Each case contains two lines, the first line contains an integer n (1 ≤ n ≤ 100). The next line contains nintegers separated by spaces. You may assume that the array will always contain a permutation of 1 to n.
Output
For each case, print the case number and the minimum number of swaps required to sort the array in ascending order.
Sample Input
3
4
4 2 3 1
4
4 3 2 1
4
1 2 3 4
Sample Output
Case 1: 1
Case 2: 2
Case 3: 0
题解:求转化成单调序列的最小次数;蓝桥杯那题一样。。。当初竟然没写出来。。
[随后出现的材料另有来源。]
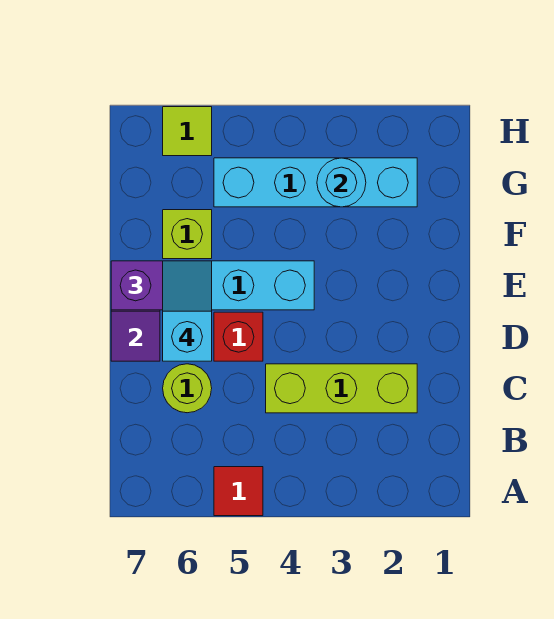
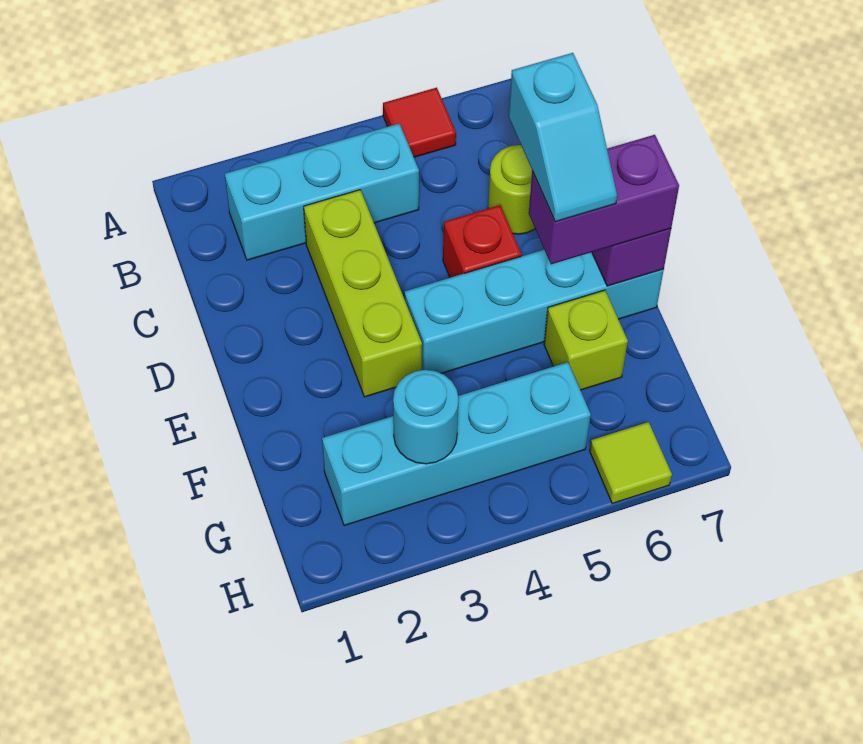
none -> cyan brick B2:B4 level 1
lime brick C2:C4 level 1 -> lime brick C3:E3 level 1

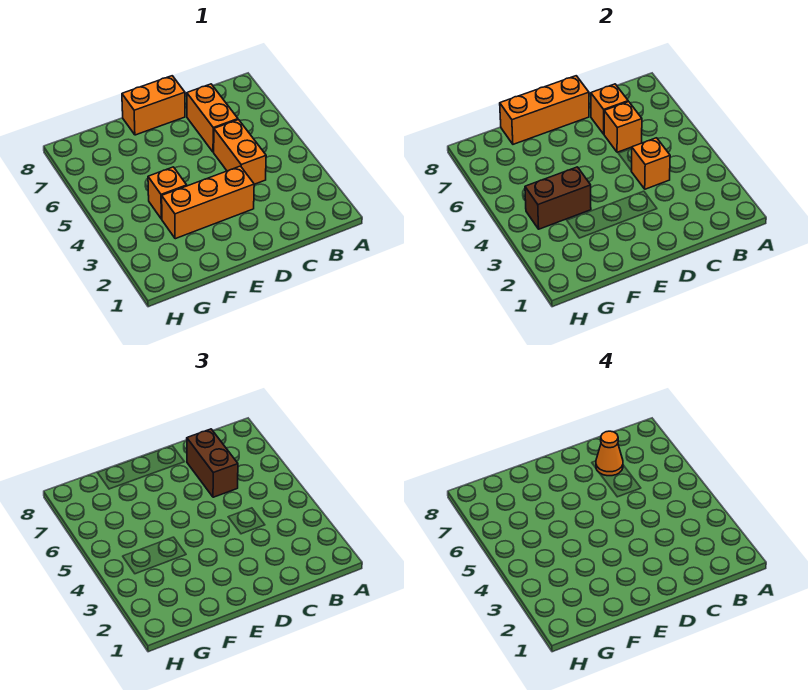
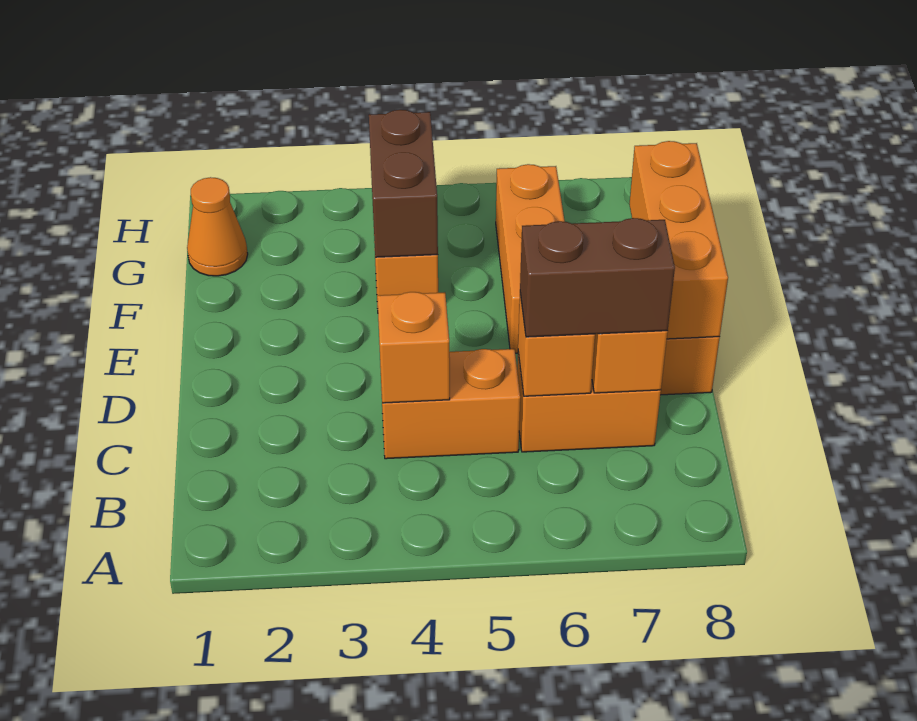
orange cone C7 level 4 -> orange cone G1 level 1
orange brick D3:F3 level 1 -> orange brick E6:G6 level 1

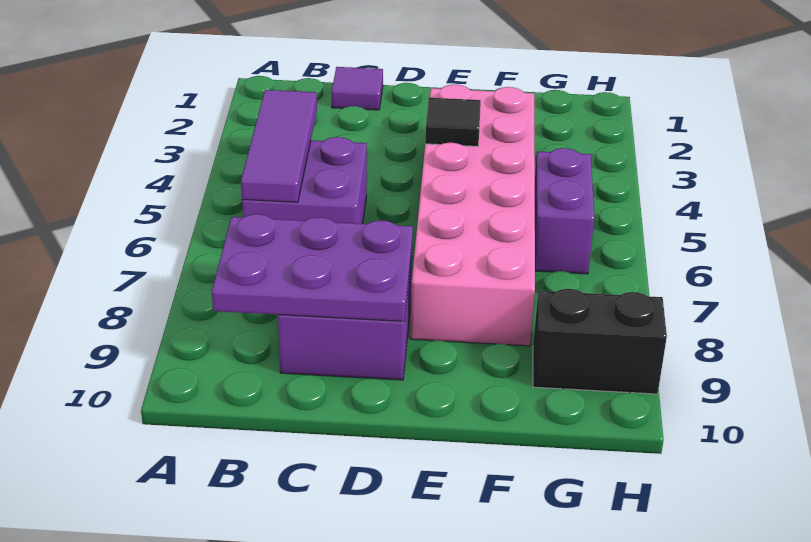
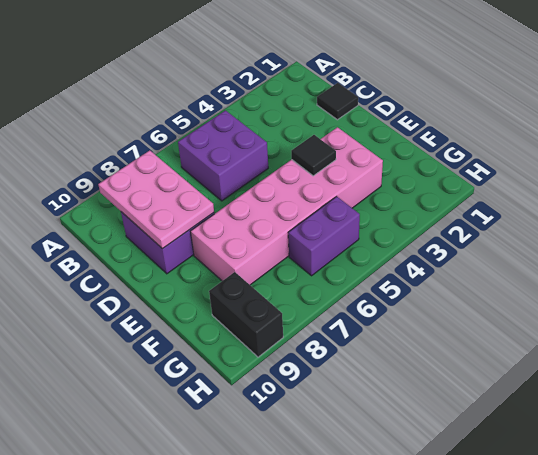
purple tile B4:B6 level 2 -> none
purple plate B8:D9 level 2 -> pink plate B8:D9 level 2
purple tile C1 level 1 -> black tile C1 level 1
。
有置换群的思想,对于每一个循环,只需要交换num - 1次就好了;把所有的加上就好了;
代码:
#include<cstdio>
#include<cstring>
#include<cmath>
#include<algorithm>
#define mem(x, y) memset(x, y, sizeof(x))
using namespace std;
const int INF = 0x3f3f3f3f;
const int MAXN = 10010;
int vis[MAXN];
struct Node{
int pos,v;
friend bool operator < (Node a, Node b){
if(a.v != b.v){
return a.v < b.v;
}
else return a.pos < b.pos;
}
};
Node dt[MAXN];
int main(){
int N, kase = 0, T;
scanf("%d", &T);
while(T--){
scanf("%d", &N);
for(int i = 1; i <= N; i++){
scanf("%d", &dt[i].v);
dt[i].pos = i;
}
sort(dt + 1, dt + N + 1);
mem(vis, 0);
int ans = 0;
for(int i = 1; i <= N; i++){
if(!vis[i]){
int num = 0;
int j = i;
while(!vis[j]){
vis[j] = 1;
num++;
j = dt[j].pos;
}
ans += num - 1;
}
}
printf("Case %d: %d\n", ++kase, ans);
}
return 0;
}